Henry Ford unveils the Quadricycle, the first automobile he ever designed or drove, on June 4, 1896, at approximately 4 a.m. in the coal shed behind his home on Bagley Avenue in Detroit.
The Quadricycle featured a light metal frame fitted with four bicycle wheels and a buggy bench seat. It was powered by a two-cylinder, 4-hp gasoline engine. There was no steering wheel, brakes or a reverse gear.
The engine was air-cooled, but because it ran too hot, Ford added water jackets to the cylinders.
Ford was working as the chief engineer at the main plant of the Edison Illuminating Co. when he began working on the Quadricycle. He was on call day and night to make sure that Detroit had electric service around the clock. Ford used the flexible working schedule to experiment with his pet project -- creating a horseless carriage powered by a gasoline engine.
Ford was smitten in 1876 when he saw a steam-powered vehicle chugging along a road, according to Allan Nevins' biography of him.
The obsession with gasoline engines was sparked when Ford spotted an article in a November 1895 issue of American Machinist magazine.
He also received unbridled encouragement from Thomas Edison, owner of the Detroit electric plant and one of Ford's first heroes, who would become a longtime friend.
"You have it," Edison, the inventor of the incandescent electric lightbulb and phonograph, told his employee after the Quadricycle was created. "Keep at it."
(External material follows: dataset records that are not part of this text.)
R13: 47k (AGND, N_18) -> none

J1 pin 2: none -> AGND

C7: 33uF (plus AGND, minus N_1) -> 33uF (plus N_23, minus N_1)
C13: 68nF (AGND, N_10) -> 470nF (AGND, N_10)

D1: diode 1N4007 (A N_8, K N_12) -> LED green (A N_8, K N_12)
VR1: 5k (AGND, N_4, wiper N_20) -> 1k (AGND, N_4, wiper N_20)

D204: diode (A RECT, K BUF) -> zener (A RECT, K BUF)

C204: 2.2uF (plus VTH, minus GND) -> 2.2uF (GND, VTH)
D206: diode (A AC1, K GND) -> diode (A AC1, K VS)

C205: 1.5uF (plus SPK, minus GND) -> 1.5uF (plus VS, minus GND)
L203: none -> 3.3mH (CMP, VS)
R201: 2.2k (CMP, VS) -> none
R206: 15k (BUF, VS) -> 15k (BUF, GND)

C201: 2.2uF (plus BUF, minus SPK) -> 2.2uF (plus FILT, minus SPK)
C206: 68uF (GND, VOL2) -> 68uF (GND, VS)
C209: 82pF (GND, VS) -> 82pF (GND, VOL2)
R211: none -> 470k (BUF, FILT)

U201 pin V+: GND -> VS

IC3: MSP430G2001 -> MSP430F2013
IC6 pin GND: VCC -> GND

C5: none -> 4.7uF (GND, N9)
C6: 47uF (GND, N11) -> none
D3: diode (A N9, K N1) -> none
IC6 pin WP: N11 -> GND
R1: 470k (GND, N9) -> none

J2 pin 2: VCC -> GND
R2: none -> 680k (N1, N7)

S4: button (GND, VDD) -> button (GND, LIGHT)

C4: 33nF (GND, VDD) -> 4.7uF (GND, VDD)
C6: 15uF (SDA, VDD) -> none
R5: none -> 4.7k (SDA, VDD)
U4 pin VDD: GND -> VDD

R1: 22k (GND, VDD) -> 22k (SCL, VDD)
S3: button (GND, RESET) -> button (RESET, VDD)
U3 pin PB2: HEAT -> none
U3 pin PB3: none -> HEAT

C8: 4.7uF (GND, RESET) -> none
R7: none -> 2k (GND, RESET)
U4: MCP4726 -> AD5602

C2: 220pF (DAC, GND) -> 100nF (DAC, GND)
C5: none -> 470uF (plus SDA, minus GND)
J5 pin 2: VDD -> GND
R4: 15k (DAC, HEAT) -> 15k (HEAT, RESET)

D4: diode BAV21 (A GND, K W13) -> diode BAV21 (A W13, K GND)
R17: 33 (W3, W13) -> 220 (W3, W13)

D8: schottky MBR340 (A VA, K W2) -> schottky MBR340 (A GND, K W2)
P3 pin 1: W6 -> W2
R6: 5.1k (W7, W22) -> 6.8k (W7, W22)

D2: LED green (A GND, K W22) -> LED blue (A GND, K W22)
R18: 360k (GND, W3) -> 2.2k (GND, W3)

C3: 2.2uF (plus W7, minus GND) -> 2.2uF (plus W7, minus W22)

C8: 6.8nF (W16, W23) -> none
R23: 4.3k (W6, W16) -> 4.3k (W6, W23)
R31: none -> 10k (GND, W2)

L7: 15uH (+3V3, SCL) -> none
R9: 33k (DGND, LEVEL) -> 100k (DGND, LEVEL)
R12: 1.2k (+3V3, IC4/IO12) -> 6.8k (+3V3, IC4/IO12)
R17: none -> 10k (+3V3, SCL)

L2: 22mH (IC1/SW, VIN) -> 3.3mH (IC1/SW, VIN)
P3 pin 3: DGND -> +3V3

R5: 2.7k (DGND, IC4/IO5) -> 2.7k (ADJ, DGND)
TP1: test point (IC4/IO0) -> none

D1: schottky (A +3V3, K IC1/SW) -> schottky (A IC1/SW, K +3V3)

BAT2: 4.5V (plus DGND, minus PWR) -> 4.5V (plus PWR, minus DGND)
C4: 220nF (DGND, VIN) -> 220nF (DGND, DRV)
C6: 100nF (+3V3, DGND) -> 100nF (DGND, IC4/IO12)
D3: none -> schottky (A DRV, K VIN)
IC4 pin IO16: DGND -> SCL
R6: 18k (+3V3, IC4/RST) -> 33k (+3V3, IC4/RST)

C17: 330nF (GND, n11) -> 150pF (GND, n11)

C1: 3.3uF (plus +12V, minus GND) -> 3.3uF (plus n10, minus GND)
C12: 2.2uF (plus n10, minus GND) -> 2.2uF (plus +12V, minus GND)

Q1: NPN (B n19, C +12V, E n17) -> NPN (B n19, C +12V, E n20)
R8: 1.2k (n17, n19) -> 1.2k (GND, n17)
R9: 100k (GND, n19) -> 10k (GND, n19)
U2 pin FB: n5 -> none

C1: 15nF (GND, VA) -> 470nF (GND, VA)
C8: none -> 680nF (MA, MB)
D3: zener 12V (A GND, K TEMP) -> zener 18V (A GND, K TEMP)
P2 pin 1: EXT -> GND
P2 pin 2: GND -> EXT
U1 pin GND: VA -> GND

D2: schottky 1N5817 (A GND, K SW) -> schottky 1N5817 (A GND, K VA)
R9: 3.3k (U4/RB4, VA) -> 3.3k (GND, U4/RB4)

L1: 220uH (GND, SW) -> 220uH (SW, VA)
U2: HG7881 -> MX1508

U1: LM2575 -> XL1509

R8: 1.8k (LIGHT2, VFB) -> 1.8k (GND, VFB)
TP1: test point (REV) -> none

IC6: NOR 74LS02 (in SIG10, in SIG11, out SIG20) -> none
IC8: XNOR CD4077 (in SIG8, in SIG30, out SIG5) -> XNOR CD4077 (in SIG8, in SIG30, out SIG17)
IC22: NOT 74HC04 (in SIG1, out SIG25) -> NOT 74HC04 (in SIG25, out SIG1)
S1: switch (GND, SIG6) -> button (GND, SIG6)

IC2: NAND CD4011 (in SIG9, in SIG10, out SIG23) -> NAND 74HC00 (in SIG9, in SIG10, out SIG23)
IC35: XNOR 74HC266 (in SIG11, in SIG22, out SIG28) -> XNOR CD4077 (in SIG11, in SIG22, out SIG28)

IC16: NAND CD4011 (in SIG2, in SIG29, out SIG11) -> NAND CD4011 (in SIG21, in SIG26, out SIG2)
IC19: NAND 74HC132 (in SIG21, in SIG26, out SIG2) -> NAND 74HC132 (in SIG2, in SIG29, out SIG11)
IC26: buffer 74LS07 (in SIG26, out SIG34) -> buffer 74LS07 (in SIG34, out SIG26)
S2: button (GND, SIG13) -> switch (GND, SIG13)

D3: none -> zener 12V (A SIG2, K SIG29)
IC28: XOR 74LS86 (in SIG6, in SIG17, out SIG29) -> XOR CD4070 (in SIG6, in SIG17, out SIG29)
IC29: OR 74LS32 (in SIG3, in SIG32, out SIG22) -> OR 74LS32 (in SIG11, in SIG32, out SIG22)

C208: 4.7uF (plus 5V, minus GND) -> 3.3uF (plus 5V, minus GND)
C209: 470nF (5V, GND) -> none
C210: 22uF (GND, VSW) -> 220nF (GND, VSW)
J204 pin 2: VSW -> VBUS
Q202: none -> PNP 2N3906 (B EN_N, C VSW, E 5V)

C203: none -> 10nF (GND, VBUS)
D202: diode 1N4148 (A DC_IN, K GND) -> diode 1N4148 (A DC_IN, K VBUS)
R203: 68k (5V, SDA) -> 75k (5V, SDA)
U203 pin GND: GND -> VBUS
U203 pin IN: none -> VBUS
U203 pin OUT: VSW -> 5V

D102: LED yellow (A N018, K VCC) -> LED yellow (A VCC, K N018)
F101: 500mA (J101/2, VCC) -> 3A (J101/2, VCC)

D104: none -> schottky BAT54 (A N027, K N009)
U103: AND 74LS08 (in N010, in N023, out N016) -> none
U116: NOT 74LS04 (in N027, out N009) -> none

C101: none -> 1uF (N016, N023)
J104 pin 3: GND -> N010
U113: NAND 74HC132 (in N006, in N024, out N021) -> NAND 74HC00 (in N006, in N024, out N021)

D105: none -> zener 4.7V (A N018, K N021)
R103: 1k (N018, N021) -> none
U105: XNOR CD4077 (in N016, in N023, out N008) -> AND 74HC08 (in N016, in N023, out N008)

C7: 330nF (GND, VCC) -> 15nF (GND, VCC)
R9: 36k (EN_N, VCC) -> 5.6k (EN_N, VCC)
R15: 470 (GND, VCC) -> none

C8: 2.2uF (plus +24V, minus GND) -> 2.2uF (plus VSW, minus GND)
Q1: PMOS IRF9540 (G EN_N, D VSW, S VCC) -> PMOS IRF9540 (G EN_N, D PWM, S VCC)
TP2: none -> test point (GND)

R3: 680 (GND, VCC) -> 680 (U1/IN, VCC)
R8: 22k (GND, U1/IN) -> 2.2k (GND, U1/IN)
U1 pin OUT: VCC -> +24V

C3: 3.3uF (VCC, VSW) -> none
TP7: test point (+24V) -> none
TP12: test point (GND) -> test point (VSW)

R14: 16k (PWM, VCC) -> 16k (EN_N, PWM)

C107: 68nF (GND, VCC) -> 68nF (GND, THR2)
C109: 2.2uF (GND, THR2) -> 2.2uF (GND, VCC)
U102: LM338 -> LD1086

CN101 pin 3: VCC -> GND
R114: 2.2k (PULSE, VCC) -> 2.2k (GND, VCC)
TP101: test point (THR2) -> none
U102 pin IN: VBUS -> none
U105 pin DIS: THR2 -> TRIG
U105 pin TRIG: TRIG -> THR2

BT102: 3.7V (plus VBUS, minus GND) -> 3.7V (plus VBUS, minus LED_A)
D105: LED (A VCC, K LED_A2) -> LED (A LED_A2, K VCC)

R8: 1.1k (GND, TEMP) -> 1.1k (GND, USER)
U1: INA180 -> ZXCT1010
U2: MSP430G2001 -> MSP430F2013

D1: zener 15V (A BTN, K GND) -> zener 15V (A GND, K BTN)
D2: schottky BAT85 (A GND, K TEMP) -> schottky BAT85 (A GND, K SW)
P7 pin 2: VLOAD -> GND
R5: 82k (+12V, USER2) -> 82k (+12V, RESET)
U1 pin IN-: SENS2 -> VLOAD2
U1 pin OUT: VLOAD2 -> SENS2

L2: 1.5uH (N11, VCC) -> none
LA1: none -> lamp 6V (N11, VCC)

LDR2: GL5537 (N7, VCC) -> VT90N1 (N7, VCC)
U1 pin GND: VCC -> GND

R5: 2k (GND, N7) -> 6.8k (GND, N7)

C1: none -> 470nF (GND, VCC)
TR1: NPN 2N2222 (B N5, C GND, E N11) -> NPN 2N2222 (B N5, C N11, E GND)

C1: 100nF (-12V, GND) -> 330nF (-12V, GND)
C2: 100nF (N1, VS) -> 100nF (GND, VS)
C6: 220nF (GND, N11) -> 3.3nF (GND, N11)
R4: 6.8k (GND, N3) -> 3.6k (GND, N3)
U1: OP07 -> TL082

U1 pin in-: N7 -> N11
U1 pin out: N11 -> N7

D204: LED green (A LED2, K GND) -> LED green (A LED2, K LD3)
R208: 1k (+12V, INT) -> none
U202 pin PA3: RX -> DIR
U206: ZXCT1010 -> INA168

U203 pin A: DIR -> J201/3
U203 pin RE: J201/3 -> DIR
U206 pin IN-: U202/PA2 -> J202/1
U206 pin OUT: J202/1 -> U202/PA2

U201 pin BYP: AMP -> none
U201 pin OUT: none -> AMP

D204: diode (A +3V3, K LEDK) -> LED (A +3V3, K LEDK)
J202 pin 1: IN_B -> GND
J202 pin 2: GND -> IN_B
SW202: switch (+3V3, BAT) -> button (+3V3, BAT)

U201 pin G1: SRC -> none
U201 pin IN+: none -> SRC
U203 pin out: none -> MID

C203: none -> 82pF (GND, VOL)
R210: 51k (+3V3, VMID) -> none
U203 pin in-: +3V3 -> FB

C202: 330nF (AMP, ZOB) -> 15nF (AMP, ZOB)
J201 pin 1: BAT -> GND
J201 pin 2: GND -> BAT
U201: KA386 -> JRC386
Ford drove the 500-pound Quadricycle down Grand River Avenue in Detroit, cruising three major thoroughfares. The Quadricycle had two driving speeds -- 10 mph and 20 mph -- and a doorbell button as a horn. The drive was considered a success -- with just one breakdown from a faulty spring -- and Ford was on his way to fine-tuning and mass-producing the automobile.
Ford sold the Quadricycle in late 1896 for $200, which he spent on building his second car. In 1904, with the success of Ford Motor Co., Henry Ford bought the Quadricycle back for $65.